ML 109: Poisoning Labels with SecML (30 pts extra)

What You Need

Purpose

To practice using SecML, an open-source Python library for the security evaluation of Machine Learning algorithms.

Using Google Colab

In a browser, go to
https://colab.research.google.com/
If you see a blue "Sign In" button at the top right, click it and log into a Google account.

From the menu, click File, "New notebook".

Installing SecML

Execute these commands:
!pip install secml
import secml
The library installs, as shown below.

Preparing a Dataset

Execute these commands to create a simple, artificial dataset consisting of three groups of points in a plane.

We need training and testing sets, as usual. The validation set isn't used in this project, but it will be in the next one.

random_state = 999

n_features = 2  # Number of features
n_samples = 300  # Number of samples
centers = [[-1, -1], [1, 1]]  # Centers of the clusters
cluster_std = 0.9  # Standard deviation of the clusters

from secml.data.loader import CDLRandomBlobs
dataset = CDLRandomBlobs(n_features=n_features, 
                         centers=centers, 
                         cluster_std=cluster_std,
                         n_samples=n_samples,
                         random_state=random_state).load()
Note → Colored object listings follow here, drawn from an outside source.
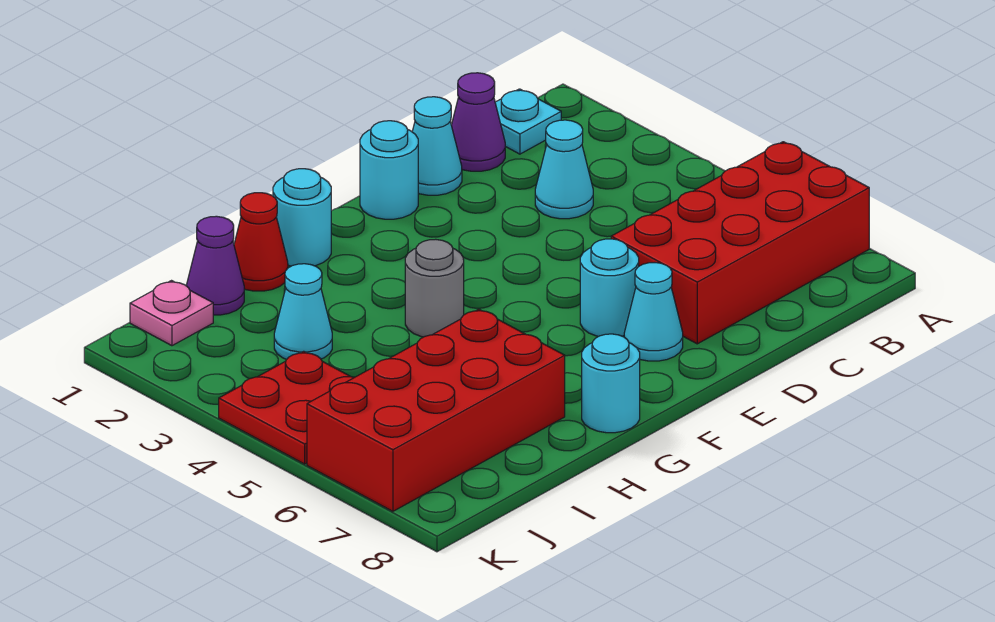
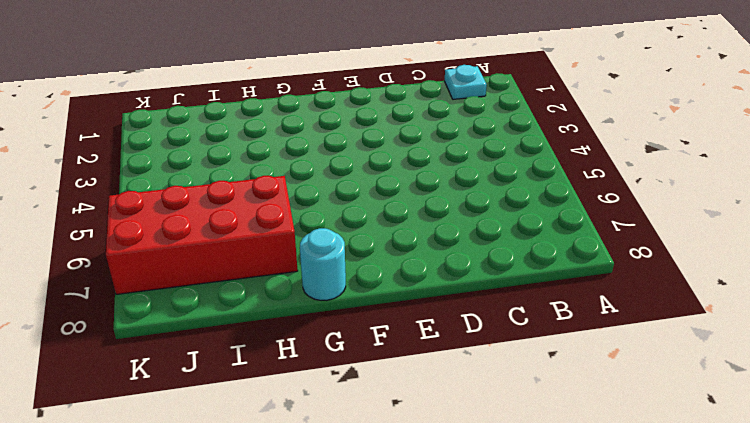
none -> red brick A6:D7 level 1
none -> purple cone C1 level 1
none -> cyan cone C3 level 1

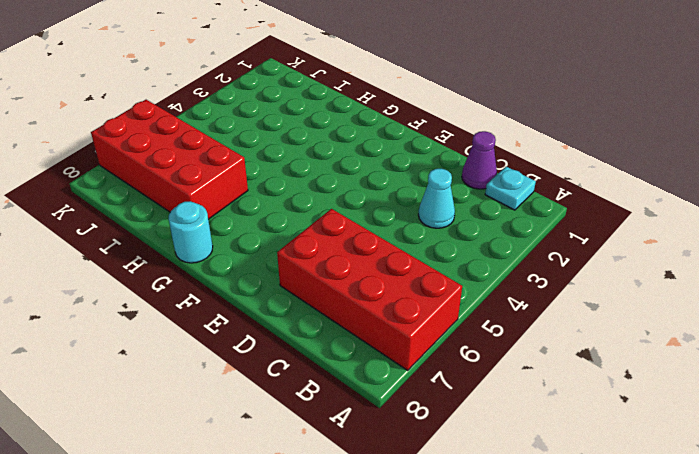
none -> cyan cone D1 level 1
none -> cyan round brick E1 level 1
none -> cyan round brick E6 level 1

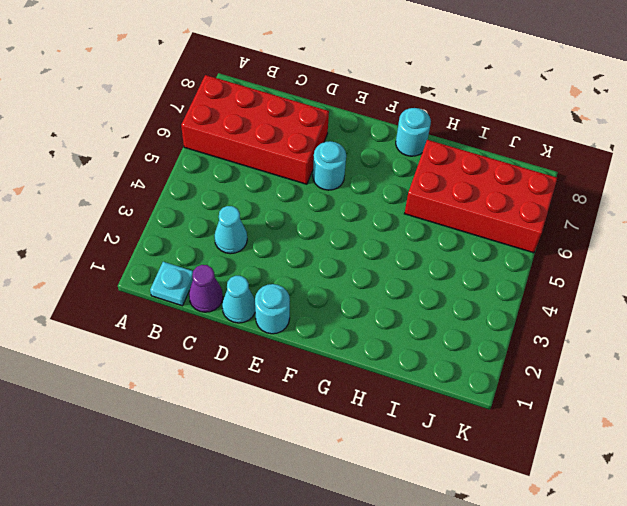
none -> cyan cone E7 level 1
none -> cyan round brick G1 level 1
none -> grey round brick G4 level 1

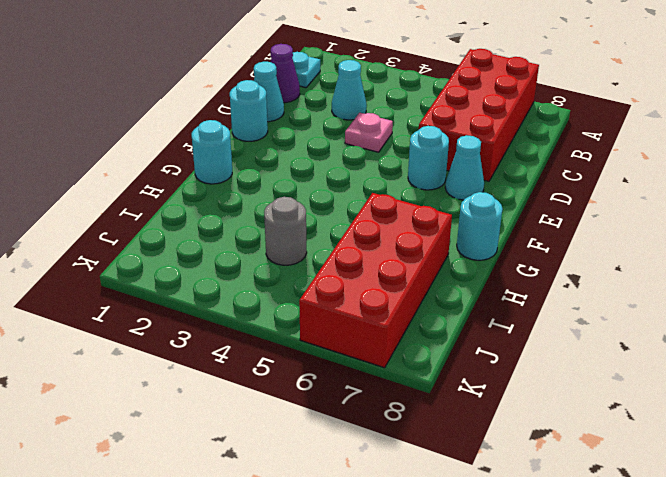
pink plate D4 level 1 -> pink plate J1 level 1
grey round brick I4 level 1 -> grey round brick G4 level 1
none -> red cone H1 level 1
none -> purple cone I1 level 1
none -> cyan cone I3 level 1

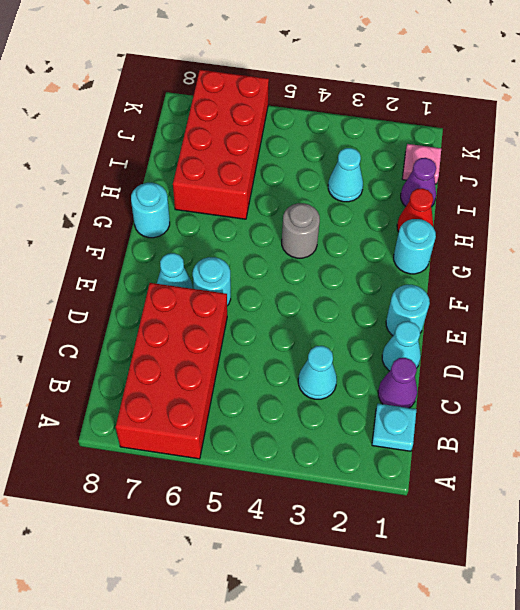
none -> red plate J4:K5 level 1

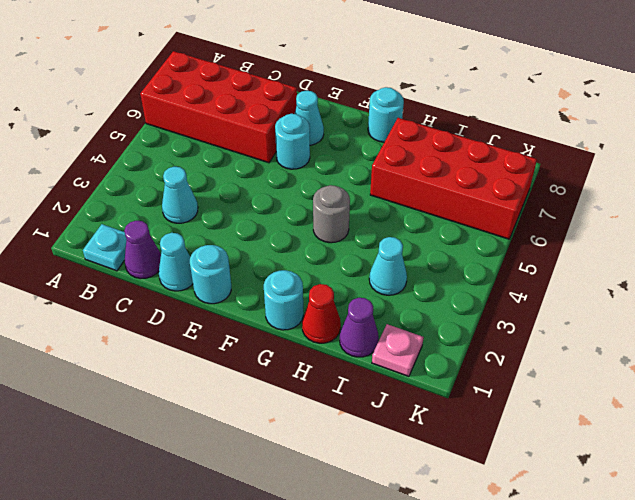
none -> red plate J4:K5 level 1

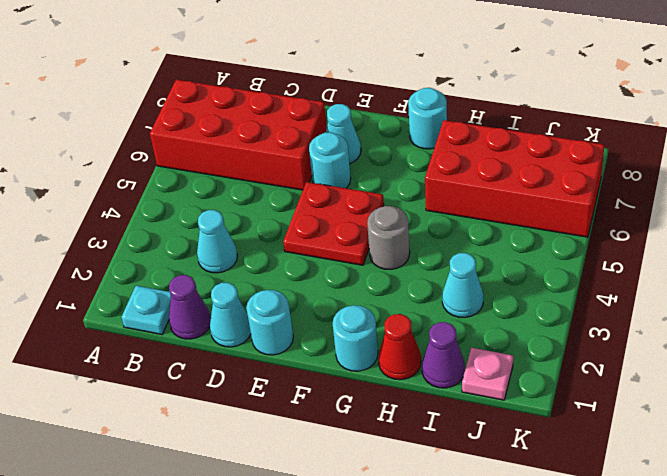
red plate E4:F5 level 1 -> red plate J4:K5 level 1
n_tr = 100  # Number of training set samples
n_val = 100  # Number of validation set samples
n_ts = 100  # Number of test set samples

# Split in training, validation and test
from secml.data.splitter import CTrainTestSplit
splitter = CTrainTestSplit(
    train_size=n_tr + n_val, test_size=n_ts, random_state=random_state)
tr_val, ts = splitter.split(dataset)
splitter = CTrainTestSplit(
    train_size=n_tr, test_size=n_val, random_state=random_state)
tr, val = splitter.split(dataset)

# Normalize the data
from secml.ml.features import CNormalizerMinMax
nmz = CNormalizerMinMax()
tr.X = nmz.fit_transform(tr.X)
val.X = nmz.transform(val.X)
ts.X = nmz.transform(ts.X)

# Display the training set
from secml.figure import CFigure
# Only required for visualization in notebooks
%matplotlib inline

fig = CFigure(width=5, height=5)

# Convenience function for plotting a dataset
fig.sp.plot_ds(tr)

fig.show()
As shown below, you see two categories of dots, shown in different colors.
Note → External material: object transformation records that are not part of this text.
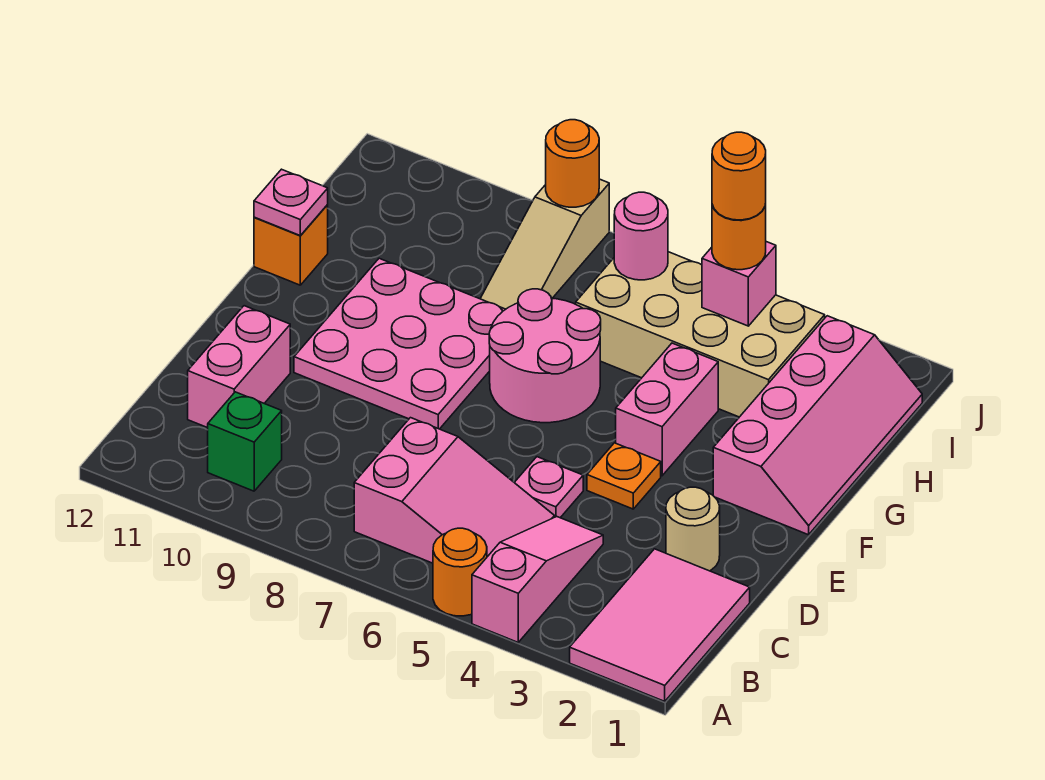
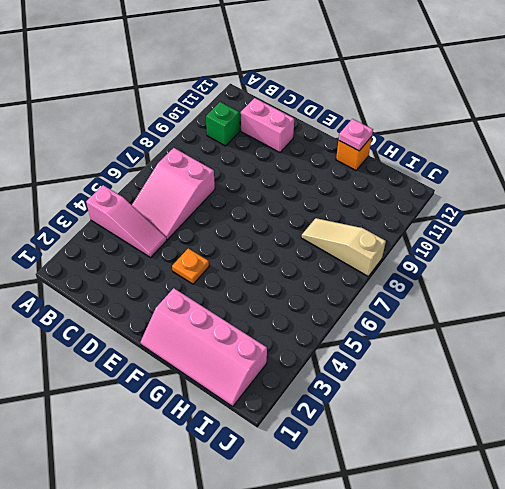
none -> pink tile A1:C2 level 1
none -> orange round brick A5 level 1
none -> tan round brick D2 level 1

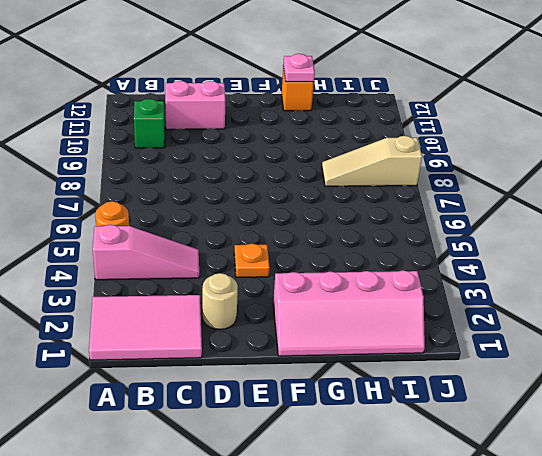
none -> pink slope B5:C7 level 1 top 7
none -> pink plate D5 level 1
none -> pink plate E8:G10 level 1

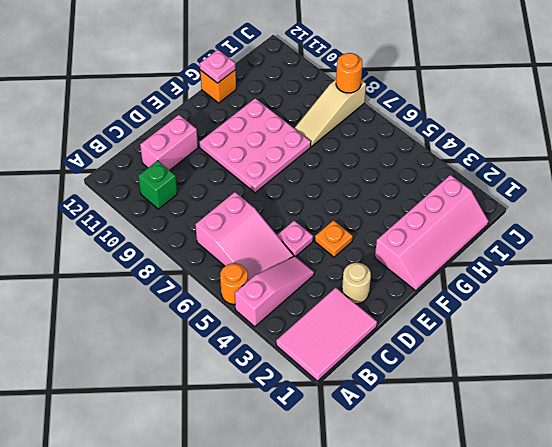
none -> pink brick F4:G4 level 1
none -> pink round brick F6:G7 level 1
none -> tan brick H3:I6 level 1

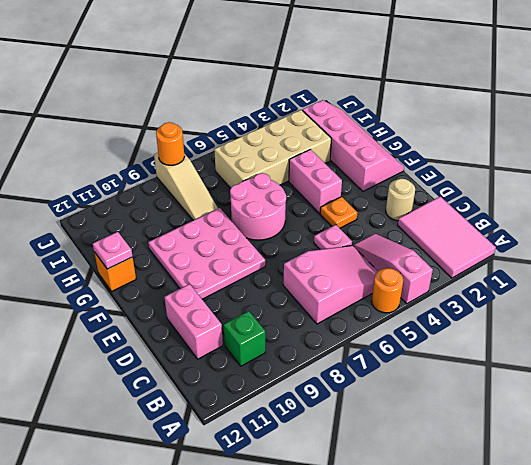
none -> pink brick I4 level 2
none -> pink round brick I6 level 2
none -> orange round brick I4 level 3

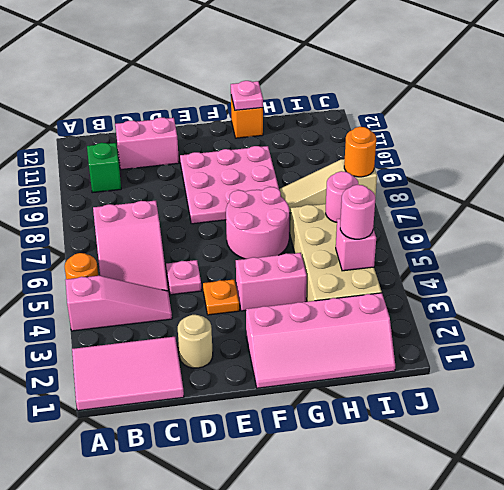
pink round brick I4 level 3 -> orange round brick I4 level 3
none -> orange round brick I4 level 4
The task of this model is to sort the dots into their categories.

Creating and Training the Model

Execute these commands to create and train the model:
# Metric to use for training and performance evaluation
from secml.ml.peval.metrics import CMetricAccuracy
metric = CMetricAccuracy()

# Creation of the multiclass classifier
from secml.ml.classifiers import CClassifierSVM
from secml.ml.kernels import CKernelRBF
clf = CClassifierSVM(kernel=CKernelRBF(gamma=10), C=1)

# We can now fit the classifier
clf.fit(tr.X, tr.Y)
print("Training of classifier complete!")

# Compute predictions on a test set
y_pred = clf.predict(ts.X)

# Evaluate the accuracy of the classifier
acc = metric.performance_score(y_true=ts.Y, y_pred=y_pred)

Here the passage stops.